In some ways, Faithe, after getting to the end of your response, I started to think of Naomi Zack and her views on the racism inherent in classifications of race, because race is not based on a scientific designation.  The idea that "race"is a bankrupt concept is one I subscribe to, but because it is so thoroughly ingrained in our society, to avoid it or rename it or tell others that I am race-less (in spite of my visibile brown-ness) serves only to cast suspicion and doubt upon my mental acuity, not the system in place that would have us all subscribe to a a system of classification that, in the end, does no one any good. So even though Galloway may want to assert a decentered subject/nonposition in your words, more work has to be done on the part of he who is asserting to make that desgination make sense to those of us who have been operating so long under (unconsciously) false conditions.

110

I'd just like to throw out that Galloway really gives game developers an easy pass on the race/class question by suggesting that the procedural logics underlying gamic racial characteristics are only "in some senses determined by offline race" (117).

Let's not forget the lineage of games like WoW, which borrows heavily from Dungeons and Dragons, which in turn is based on the barely-veiled White supremacist fantasies of J.R.R. Tolkien's _Lord of the Rings_ universe.

I'm not a WoW player, but to switch over to another DnD-inspired fantasy RPG that relies heavily on race and class distinctions, the Elder Scrolls series does unite the window dressing with the "functional" aspects of class via "racial bonuses" (common in DnD as well) that make some races better at certain activities than others. This isn't limited to fantasy race, either - there are several human races (as in Tolkien) that are naturally better at certain things than others.

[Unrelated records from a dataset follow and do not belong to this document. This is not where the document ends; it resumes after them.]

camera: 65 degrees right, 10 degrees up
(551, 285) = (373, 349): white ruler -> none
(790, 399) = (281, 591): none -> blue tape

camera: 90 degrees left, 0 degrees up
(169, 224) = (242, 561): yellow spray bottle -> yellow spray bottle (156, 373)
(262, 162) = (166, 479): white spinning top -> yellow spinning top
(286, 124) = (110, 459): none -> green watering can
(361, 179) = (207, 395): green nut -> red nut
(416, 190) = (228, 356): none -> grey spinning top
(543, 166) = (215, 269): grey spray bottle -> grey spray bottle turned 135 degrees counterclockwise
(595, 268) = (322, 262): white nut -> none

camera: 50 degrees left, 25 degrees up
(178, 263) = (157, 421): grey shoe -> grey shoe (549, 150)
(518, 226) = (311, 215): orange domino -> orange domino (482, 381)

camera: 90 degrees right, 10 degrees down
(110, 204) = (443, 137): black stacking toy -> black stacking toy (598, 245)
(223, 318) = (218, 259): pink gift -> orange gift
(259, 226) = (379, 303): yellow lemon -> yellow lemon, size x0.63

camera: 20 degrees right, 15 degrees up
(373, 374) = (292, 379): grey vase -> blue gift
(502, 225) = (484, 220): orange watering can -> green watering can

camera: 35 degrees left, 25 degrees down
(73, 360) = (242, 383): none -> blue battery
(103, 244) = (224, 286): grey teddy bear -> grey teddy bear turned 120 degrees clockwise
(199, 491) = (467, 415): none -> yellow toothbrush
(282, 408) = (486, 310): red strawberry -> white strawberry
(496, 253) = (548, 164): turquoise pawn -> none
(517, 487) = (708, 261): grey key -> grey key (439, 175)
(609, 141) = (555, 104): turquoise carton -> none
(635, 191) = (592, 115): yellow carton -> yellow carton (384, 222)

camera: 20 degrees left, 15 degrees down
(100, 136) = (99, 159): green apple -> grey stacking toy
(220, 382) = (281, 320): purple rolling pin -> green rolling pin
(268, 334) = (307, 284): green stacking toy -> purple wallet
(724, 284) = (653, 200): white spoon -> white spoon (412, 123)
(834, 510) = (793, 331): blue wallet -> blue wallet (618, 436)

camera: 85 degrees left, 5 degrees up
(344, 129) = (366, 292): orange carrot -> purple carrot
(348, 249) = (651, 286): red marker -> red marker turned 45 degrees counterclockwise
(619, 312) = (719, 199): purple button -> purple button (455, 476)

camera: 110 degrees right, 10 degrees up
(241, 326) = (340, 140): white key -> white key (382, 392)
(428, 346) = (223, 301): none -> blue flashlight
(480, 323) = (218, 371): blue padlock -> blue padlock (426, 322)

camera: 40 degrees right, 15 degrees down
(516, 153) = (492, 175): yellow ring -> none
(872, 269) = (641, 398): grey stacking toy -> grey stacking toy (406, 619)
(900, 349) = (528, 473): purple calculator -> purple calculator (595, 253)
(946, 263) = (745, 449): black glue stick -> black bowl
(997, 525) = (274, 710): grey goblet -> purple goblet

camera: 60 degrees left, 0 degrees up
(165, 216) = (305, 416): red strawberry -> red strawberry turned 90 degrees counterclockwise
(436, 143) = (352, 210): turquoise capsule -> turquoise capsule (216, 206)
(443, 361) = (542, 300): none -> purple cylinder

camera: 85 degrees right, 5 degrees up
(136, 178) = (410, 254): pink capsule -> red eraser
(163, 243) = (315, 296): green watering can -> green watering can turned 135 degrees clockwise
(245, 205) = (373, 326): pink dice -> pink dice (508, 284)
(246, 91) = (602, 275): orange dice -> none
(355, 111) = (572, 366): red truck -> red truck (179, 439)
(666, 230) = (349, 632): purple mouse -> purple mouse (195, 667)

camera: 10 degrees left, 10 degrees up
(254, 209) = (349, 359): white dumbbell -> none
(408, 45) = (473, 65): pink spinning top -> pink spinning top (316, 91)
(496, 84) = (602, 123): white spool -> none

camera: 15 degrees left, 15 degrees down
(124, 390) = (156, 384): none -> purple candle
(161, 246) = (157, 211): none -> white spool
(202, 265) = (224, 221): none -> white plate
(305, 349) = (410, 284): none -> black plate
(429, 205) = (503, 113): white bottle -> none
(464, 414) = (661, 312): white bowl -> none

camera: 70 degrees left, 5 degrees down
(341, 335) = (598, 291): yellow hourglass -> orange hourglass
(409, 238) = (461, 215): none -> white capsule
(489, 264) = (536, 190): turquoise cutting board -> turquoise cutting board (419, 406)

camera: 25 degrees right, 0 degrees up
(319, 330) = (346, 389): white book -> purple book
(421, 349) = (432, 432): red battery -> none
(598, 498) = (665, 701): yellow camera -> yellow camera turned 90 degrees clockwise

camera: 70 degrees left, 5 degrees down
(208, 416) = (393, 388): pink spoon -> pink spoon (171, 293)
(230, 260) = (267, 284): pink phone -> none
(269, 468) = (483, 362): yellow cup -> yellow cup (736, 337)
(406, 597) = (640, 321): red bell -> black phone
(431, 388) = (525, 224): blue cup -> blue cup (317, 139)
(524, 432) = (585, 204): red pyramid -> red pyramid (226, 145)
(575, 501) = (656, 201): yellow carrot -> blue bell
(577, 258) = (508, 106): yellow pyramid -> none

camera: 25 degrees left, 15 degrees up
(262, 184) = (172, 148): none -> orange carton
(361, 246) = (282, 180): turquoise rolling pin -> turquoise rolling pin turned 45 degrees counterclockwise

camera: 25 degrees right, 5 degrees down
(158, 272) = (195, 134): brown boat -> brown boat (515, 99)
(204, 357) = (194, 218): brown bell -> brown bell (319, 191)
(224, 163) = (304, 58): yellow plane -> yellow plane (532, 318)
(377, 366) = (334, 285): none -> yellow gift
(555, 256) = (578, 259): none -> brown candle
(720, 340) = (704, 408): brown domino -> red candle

I understand the impulse to separate so-called window dressing representation from functionality in games, but with race and gender in particular these distinctions are not always so easy to maintain. Dismissing racism as uninteresting in the context of WoW because we have to couch racist tropes in fantasy representations first falls apart when you pull up game series like Grand Theft Auto, for example.

119

Amanda -

Thanks for your comment.  I am really glad you weighed in b/c I felt exactly the same way in re: giving a pass, but as I don't play video games any longer and certainly not on the level of scholars who could critique it in any cogent, concise manner, I didn't feel qualified to critique his points as if I did. I think he explains what he means well, but I also wondered about GTA & games in which dark shading of the bad guys alwaysconnotes their "badness." I agree that separating representation from f(x)ality is difficult. I wonder if working so hard to maintain those distinctions does a disservice? 

As part of my work in the Rhetoric and Public Culture program, I work under the assumption that persusaive speech is everywhere. As part of my work using critical race theory, I work uder the asssumption that race influences everything.  I wonder if instead of making distinctions, and having to prove that games may negatively influence people in re: racial tropes and attitudes, that we should put the impetus on the gaming industry to prove how racial tropes and attitudes aren't already inherently added into games?

If this were the case, would the presumption of guilt (rather than the seeming presumptiuon of innocence) make designers work harder to avoid reinforcing, however unconscious, racism in video games? It seems that the impetus is always on the aggreived party to prove there is a problem, yet for a society that has been reluctant (to use a nice word) or even downright hostile (to use a truer word) to acknowledge how underrrepresented groups (ethnic/racial, gender, sexual orientation) are consistently discriminated against, it is a huge hurdle to prove even the most egregious of acts is based on racism or bigotry (see: Trayvon Martin coverage and the hand-wringing certain news outlets have had wondering if his death were "really" racially motivated).

If we started from a position of "prove how it isn't" I wonder how that would have made Galloway's argument stronger - or changed it completely.